The “9-1-1: Lone Star” actor, 60, opened up about the infamous label attributed to him and fellow actors Emilio Estevez, Demi Moore, Andrew McCarthy and Judd Nelson during the start of their careers in the 1980s, in a new interview with People.
The Brat Pack as a concept was born when New York Magazine ran a story on the young actors in June 1985. “Hollywood’s Brat Pack,” the cover shouted above a photo of Lowe, Nelson and Estevez on the set of their movie “St. Elmo’s Fire.”
“The article was horrible,” Lowe told People. “It was a hit piece, there’s no doubt about it. It was designed to belittle us, make us look small, with that journalistic trick of plausible deniability.”
The New York Magazine piece described the Brat Pack as being “to the 1980s what the Rat Pack was to the 1960s — a roving band of famous young stars on the prowl for parties, women and a good time.”
Despite his disdain for the article, he said, “I actually came out okay in it.”
“It was the one night I went home early. What a rarity. So somebody was looking out for me,” he added, referring to the night he and his “St. Elmo’s” co-stars spent with interviewer David Blum.
He added that the Brat Pack label “probably didn’t help our credibility … in the industry.”
But there was a silver lining. “[The] public — at the end of the day, that’s all that matters — never got that memo,” Lowe said regarding the intended derision the title originally held. “They’re like, ‘That sounds cool.'”
“I think I realized that probably quicker than the rest of the [group of actors], that it was a good thing.”
“The Brat Pack is having a moment,” he added, noting that McCarthy’s documentary about the group – “Brats” – “has a lot to do with it.”
“And it couldn’t make me happier,” he said. “It was a seminal point for me becoming comfortable in the space I occupied as an actor, for lack of a better term, and the beginning of a real rocket-ship ride.”
Talking with McCarthy in “Brats,” Lowe reflected on his relationship to the infamous moniker. “There’s always going to be some perception that bumps up against how you see yourself,” he explained.
“No one liked [the Brat Pack label],” he said. “I don’t want to come off seeming like I’m so Pollyanna that I don’t realize or didn’t know at the time what a f – – king disaster and how mean spirited and what an attempt that was to minimize our talents.”
He added that today, “It pains me when I see folks who don’t see how much love is infused into the Brat Pack. It’s nothing but goodwill.”
Asked by McCarthy if the branding will follow him and his ’80s cohort “to the end,” Lowe responded, “It will, for sure.” He went one step further, adding, “it should.”

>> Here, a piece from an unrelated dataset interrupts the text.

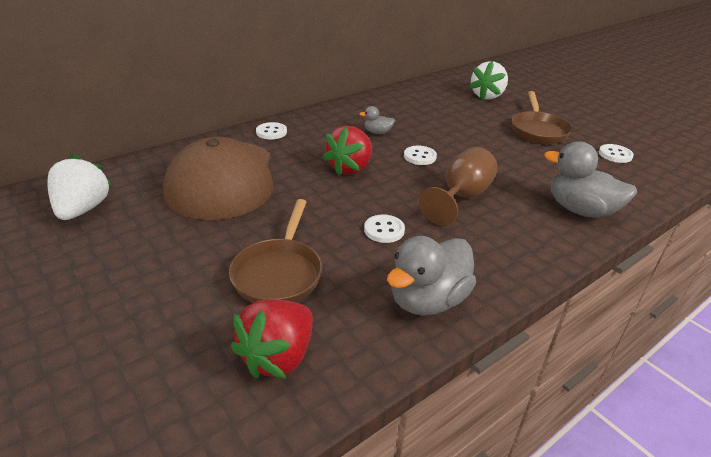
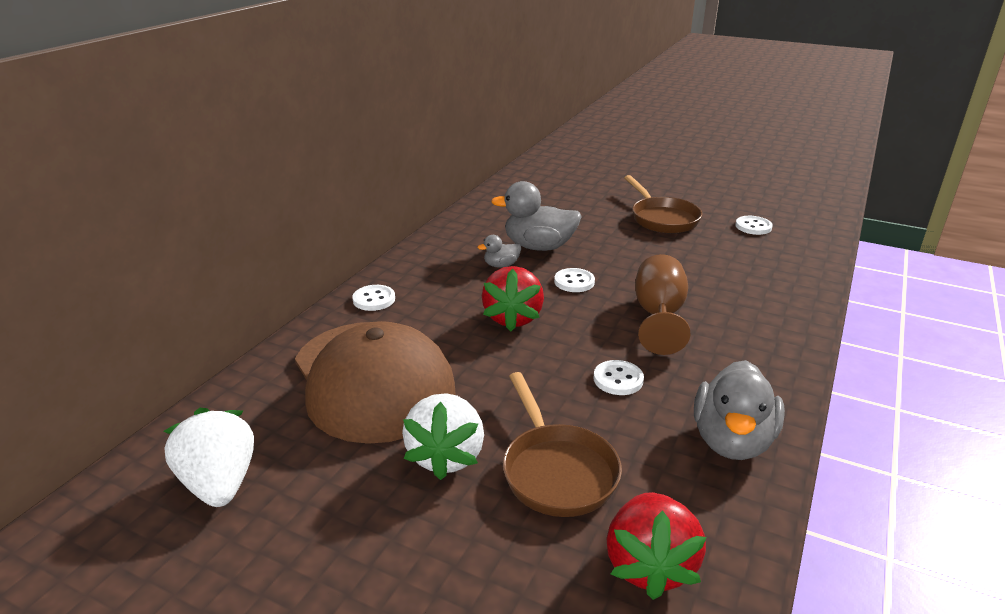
camera: 25 degrees left, 5 degrees down
(487, 96) = (577, 191): white strawberry -> white strawberry (446, 456)
(580, 210) = (776, 295): grey duck -> grey duck (539, 247)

“We were so lucky to be in the right place at the right time as the movie business was beginning the transition to where it landed and still exists — which is movies made almost exclusively for 18- to 20-year-olds,” he shared.
“Every summer movie that’s out is geared towards that audience. It wasn’t always like that. We were there at that time that it began.”
Reflecting on the impact of the Brat Pack creation, he added, “It changed all of our lives … it changed what entertainment is.”